The Michigan House has overwhelmingly approved landmark legislation to raise awareness and reduce the amount of head-related injuries in youth sports, state Rep. Mark Ouimet announced Thursday.
House Bill 5697 requires coaches to immediately remove an athlete from play if a concussion is suspected, and return only after written authorization from an appropriate health professional.
"As more research is done on the potential long-term effects of sports-related head injuries, we must do all we can to make sure young people stay safe," said Ouimet, who played football in high school and college. "Students are growing both physically and mentally, and no sport or game is worth a possible life-long disability."

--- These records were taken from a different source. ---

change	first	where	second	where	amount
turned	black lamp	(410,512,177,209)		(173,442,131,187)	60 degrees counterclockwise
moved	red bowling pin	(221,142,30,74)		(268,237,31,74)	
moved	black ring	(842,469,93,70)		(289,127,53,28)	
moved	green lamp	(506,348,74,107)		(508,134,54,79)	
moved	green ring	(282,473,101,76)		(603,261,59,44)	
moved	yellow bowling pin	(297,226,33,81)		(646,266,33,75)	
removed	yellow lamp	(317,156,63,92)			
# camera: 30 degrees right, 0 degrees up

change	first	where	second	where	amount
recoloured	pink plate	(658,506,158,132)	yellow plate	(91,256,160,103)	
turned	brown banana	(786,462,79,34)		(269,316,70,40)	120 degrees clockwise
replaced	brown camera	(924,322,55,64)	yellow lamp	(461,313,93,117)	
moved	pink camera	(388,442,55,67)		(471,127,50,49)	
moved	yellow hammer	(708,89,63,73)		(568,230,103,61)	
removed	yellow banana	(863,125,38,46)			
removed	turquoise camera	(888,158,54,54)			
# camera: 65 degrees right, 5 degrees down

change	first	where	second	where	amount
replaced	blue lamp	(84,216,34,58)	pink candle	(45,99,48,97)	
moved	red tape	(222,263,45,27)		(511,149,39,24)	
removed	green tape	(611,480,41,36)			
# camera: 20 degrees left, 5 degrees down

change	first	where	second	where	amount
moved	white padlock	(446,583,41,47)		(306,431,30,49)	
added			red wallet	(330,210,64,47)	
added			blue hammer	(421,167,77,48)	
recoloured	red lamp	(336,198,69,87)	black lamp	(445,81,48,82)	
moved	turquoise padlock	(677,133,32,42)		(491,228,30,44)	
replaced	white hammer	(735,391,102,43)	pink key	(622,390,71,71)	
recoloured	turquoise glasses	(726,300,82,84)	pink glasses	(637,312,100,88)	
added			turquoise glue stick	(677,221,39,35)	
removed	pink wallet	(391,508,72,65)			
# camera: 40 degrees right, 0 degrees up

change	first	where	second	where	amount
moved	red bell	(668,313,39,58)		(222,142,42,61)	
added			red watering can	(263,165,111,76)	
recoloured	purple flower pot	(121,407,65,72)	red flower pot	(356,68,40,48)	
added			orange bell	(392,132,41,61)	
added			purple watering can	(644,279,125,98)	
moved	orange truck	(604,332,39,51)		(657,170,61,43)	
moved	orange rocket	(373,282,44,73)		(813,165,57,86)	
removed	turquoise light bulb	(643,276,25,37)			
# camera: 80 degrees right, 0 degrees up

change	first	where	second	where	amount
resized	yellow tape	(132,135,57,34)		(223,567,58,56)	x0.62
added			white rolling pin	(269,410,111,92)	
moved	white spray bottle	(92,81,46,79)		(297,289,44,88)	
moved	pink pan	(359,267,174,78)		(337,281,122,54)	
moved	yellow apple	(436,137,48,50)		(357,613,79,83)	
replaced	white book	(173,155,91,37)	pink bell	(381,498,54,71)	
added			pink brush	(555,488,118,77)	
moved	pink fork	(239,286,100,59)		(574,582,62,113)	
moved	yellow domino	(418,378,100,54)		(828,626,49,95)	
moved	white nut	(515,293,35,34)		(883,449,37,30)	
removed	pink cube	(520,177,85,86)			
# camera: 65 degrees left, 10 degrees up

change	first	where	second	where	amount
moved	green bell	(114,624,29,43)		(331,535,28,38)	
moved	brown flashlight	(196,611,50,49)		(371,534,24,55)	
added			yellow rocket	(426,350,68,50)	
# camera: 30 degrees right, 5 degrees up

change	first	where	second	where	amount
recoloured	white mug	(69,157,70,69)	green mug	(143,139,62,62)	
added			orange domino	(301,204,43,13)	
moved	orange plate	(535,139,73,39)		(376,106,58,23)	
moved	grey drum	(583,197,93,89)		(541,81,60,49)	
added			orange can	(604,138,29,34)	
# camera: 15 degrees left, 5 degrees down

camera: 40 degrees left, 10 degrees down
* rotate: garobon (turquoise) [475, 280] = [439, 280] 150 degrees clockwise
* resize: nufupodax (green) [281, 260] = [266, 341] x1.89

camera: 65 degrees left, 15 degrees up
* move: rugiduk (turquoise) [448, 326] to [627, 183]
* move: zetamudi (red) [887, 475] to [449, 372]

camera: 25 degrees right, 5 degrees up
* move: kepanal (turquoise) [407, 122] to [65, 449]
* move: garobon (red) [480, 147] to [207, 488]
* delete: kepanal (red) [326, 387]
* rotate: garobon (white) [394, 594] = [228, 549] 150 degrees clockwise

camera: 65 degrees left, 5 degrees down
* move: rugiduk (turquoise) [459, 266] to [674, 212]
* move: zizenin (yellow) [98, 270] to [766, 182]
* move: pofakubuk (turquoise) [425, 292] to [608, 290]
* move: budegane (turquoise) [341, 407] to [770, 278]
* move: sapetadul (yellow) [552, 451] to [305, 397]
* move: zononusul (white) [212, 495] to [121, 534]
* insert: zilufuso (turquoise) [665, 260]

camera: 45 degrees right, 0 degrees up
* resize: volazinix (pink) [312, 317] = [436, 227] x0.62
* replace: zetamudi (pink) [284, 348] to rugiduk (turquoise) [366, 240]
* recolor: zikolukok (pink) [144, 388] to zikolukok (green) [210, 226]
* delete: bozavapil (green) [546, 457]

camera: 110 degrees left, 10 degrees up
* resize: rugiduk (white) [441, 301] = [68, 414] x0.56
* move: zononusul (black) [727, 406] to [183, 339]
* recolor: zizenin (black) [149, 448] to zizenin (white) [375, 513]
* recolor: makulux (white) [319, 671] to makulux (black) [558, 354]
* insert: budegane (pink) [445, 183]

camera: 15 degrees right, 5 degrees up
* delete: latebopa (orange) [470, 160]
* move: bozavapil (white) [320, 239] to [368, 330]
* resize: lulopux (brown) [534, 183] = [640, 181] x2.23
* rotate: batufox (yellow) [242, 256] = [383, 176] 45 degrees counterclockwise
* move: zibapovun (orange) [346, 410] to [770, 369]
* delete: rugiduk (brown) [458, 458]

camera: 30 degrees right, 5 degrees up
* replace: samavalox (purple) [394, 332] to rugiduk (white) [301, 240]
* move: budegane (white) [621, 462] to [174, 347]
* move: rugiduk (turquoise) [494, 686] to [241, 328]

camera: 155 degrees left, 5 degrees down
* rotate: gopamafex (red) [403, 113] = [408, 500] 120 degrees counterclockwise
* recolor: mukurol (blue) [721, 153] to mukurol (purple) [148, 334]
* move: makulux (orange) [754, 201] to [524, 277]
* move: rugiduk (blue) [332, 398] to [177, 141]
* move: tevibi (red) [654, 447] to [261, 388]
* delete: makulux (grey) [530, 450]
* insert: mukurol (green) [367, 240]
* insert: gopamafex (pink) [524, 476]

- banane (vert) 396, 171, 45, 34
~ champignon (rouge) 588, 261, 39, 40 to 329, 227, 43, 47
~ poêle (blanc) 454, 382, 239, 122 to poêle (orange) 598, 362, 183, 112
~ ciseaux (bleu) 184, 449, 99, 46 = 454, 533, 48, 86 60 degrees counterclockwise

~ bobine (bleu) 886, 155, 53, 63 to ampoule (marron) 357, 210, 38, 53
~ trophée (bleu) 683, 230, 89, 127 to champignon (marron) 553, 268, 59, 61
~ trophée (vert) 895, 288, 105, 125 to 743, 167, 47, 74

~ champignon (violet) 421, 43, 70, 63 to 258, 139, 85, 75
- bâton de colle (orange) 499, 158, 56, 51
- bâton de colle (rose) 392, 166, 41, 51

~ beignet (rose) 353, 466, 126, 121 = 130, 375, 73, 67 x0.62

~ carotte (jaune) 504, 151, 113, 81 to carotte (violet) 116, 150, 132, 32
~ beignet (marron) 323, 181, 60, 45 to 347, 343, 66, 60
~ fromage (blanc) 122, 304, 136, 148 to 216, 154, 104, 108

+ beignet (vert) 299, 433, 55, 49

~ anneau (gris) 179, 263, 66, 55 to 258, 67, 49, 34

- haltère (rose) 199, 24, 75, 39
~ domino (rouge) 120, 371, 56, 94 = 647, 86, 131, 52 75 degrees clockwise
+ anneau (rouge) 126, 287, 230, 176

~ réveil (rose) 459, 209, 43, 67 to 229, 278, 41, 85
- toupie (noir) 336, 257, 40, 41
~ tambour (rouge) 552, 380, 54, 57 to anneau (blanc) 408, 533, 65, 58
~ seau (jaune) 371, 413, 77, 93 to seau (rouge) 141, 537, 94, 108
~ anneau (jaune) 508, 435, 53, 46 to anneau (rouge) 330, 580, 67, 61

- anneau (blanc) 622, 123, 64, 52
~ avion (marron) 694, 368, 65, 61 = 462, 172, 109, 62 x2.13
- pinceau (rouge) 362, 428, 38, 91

The Centers for Disease Control and Prevention reported that sports-related head injuries, including concussions, have increased 60 percent in the last 10 years.
HB 5697 and Senate Bill 1222 require the Michigan Department of Community Health to develop materials and training for Michigan athletes, parents and coaches on concussion-related injuries and treatments.
Under SB 1222, educational materials and a training program would be made available to students, parents and coaches within 90 days of the bill's effective date. These materials would identify the nature and risk of concussions, criteria for removing an athlete from athletic activity when suspected of a concussion and the risks of not removing an athlete from activity if a concussion is suspected.
"Parents and young people need to know that there are substantial risks involved if a player is allowed to continue playing after receiving a head injury," Ouimet said. "The public service message of 'when in doubt, sit it out' should resonate with all parents of student-athletes. My hope is that this legislation becomes law as soon as possible."